Entities are considered affiliates under the SBA’s rules if one controls or has the power to control the other, or if a third party or parties controls or has the power to control both. It is well-established that one entity does not need to have controlling share of stock ownership (above 50%) in another for the two entities to be deemed affiliates under the SBA’s rules. However, some government contractors might believe that a very small minority ownership interest cannot create affiliation. OHA’s decision in Melton Sales & Service, Inc., SBA No. SIZ-5893 (Mar. 29, 2018) (Melton) confirms that such belief is mistaken.
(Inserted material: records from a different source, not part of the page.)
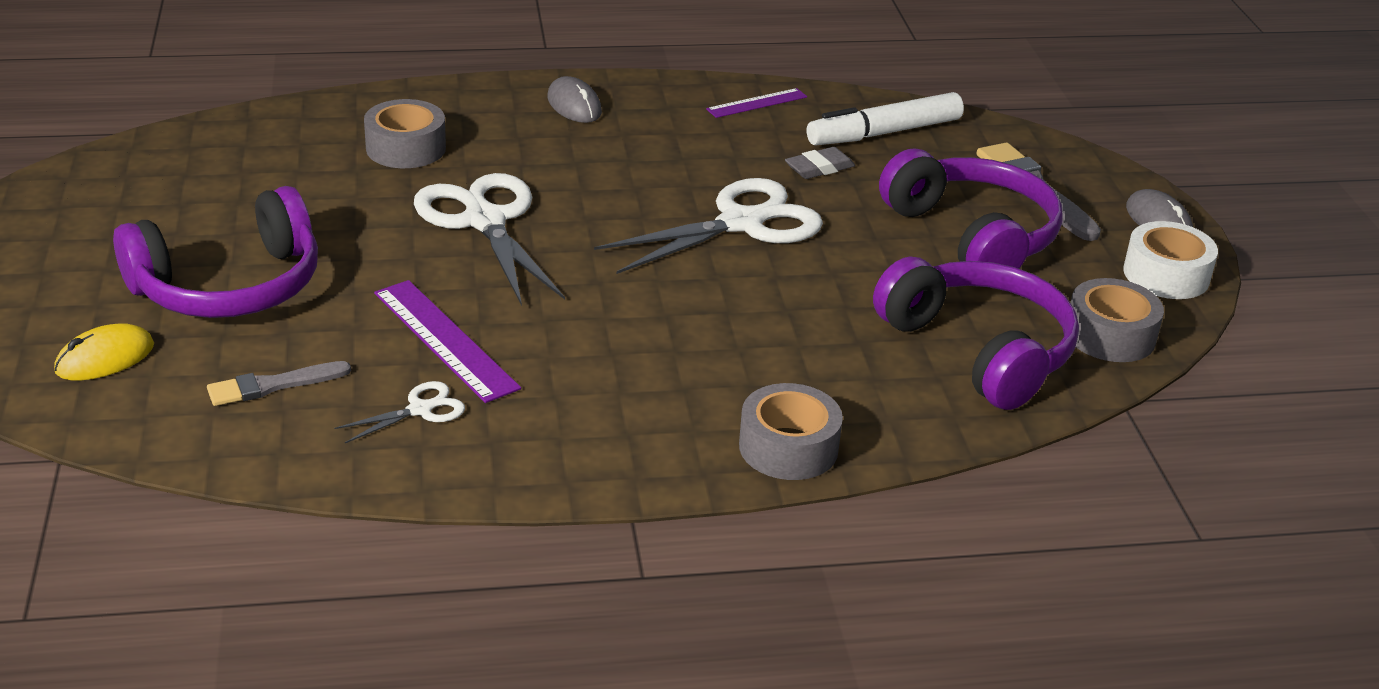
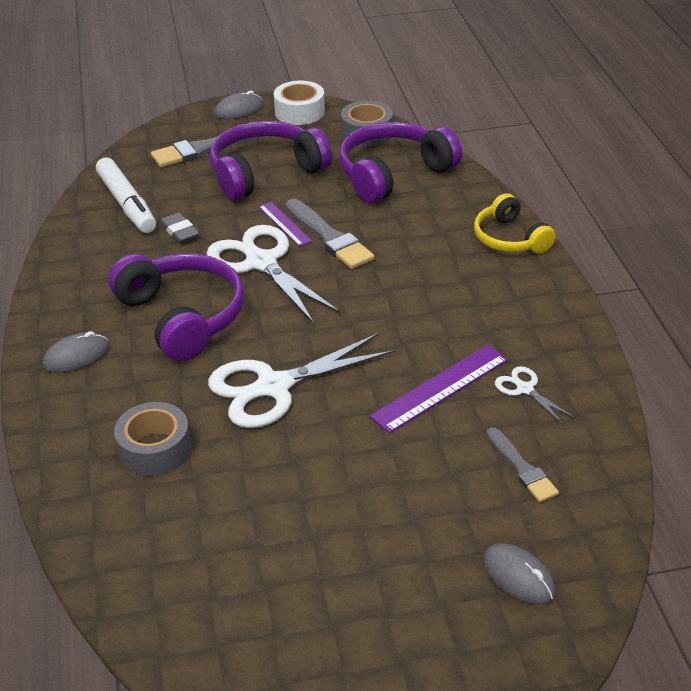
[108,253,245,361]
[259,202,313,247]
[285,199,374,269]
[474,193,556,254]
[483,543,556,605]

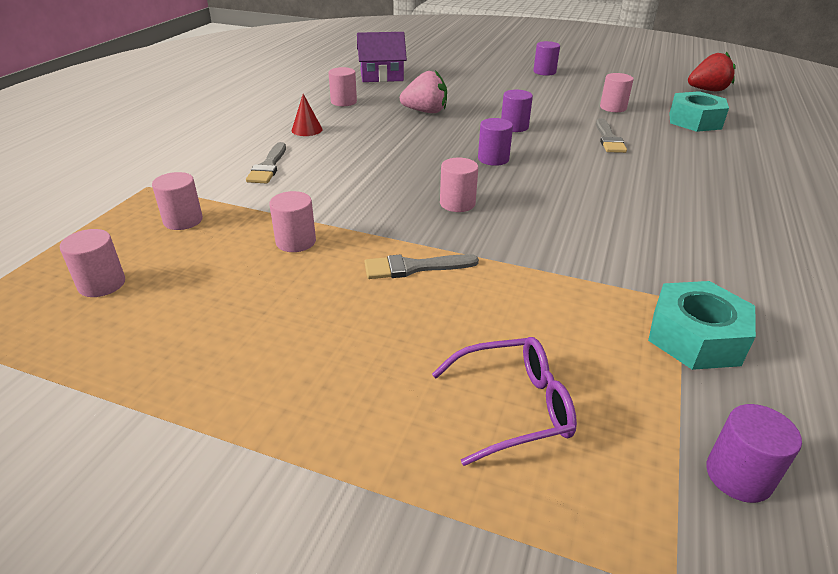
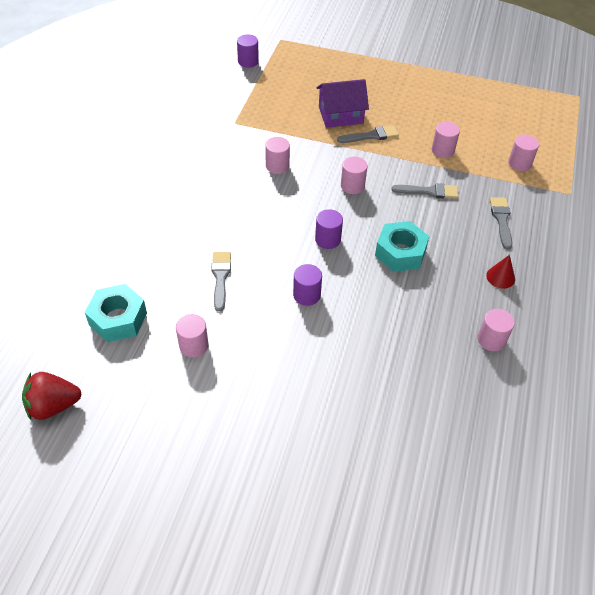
[265,137,290,174]
[316,79,369,128]
[375,221,429,272]
[391,183,458,199]
[400,70,447,113] (first image)
[432,337,577,466] (first image)
[533,41,560,76] (first image)

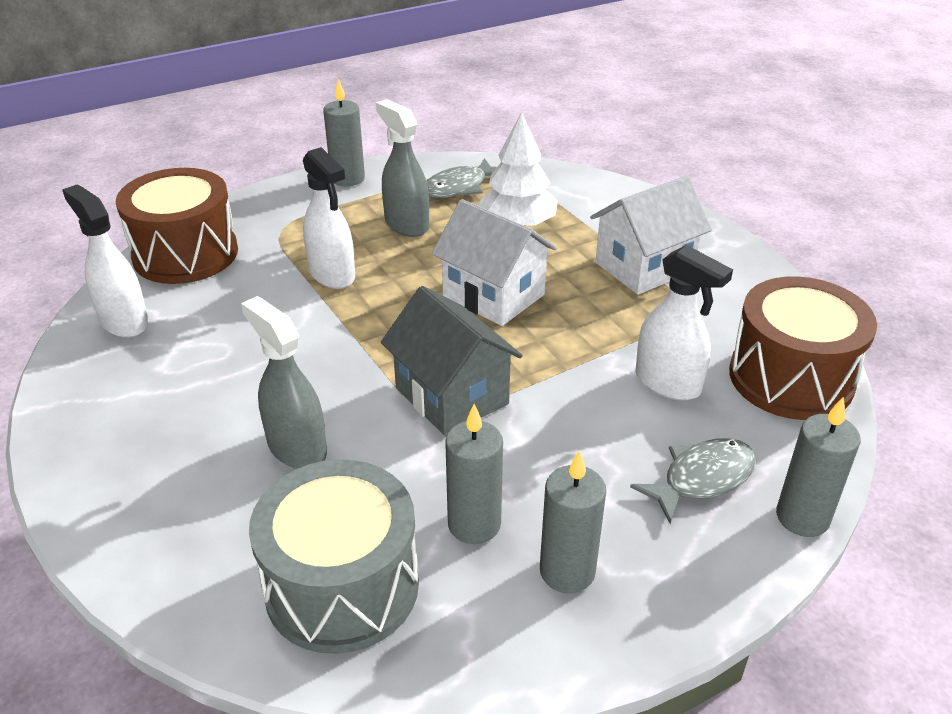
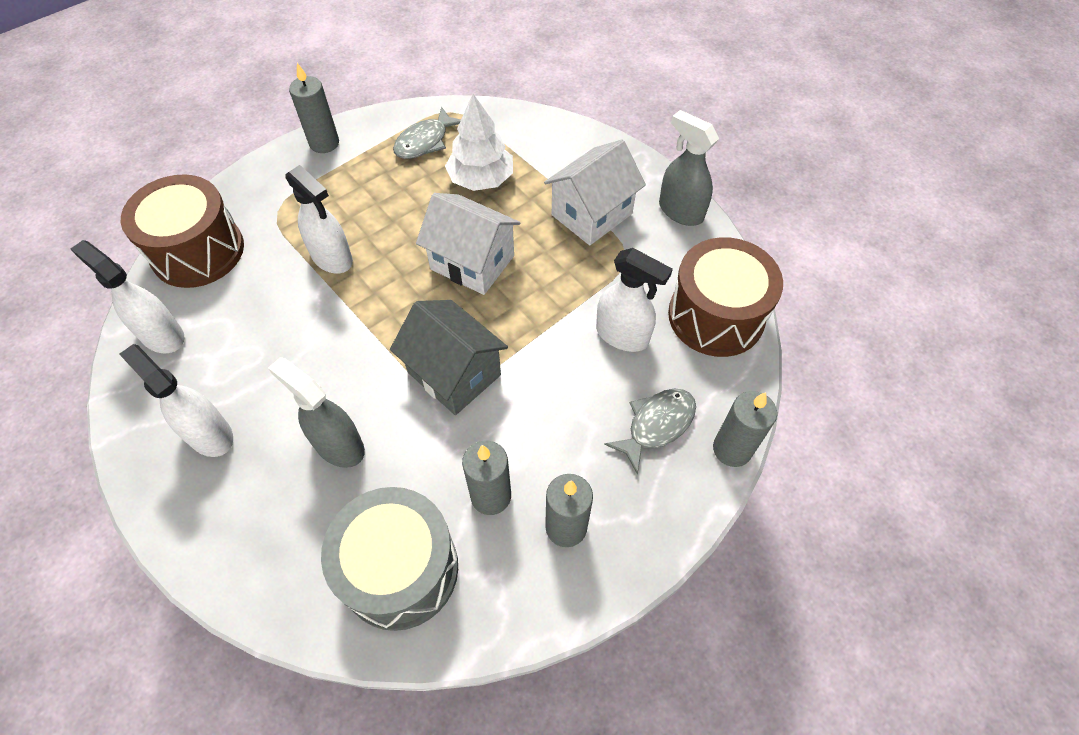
[119,344,233,457]
[659,110,719,226]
In Melton, an unsuccessful offeror in an Army procurement protested the size status of the awardee, MTP Drivetrain Service, LLC (MTP). The protester contended that one of MTP’s affiliates, Joe Gear Holdings, LLC (Joe Gear), was also affiliated with VIPAR Heavy Duty Inc. (VIPAR) in part because Joe Gear was one of 120 stockholders that each held one voting share in VIPAR (an approximate 0.8% interest). The protester argued that because Joe Gear was affiliated with VIPAR, and MTP was affiliated with Joe Gear, that VIPAR was affiliated with MTP and that VIPAR’s employees should be counted when determining MTP’s size. OHA agreed, noting that Joe Gear was one of multiple minority shareholders in VIPAR whose investments were equal or approximately equal in size, and therefore there was a rebuttable presumption that each minority shareholder controlled VIPAR. OHA relied on the following SBA regulation at 13 C.F.R. § 121.103(c)(2):

If two or more persons (including any person, concern or other entity) each owns, controls, or has the power to control less than 50 percent of a concern’s voting stock, and such minority holdings are equal or approximately equal in size, and the aggregate of these minority holdings is large compared with any other stock holding, SBA presumes that each such person controls or has the power to control the concern whose size is at issue. This presumption may be rebutted by a showing that such control or power to control does not in fact exist.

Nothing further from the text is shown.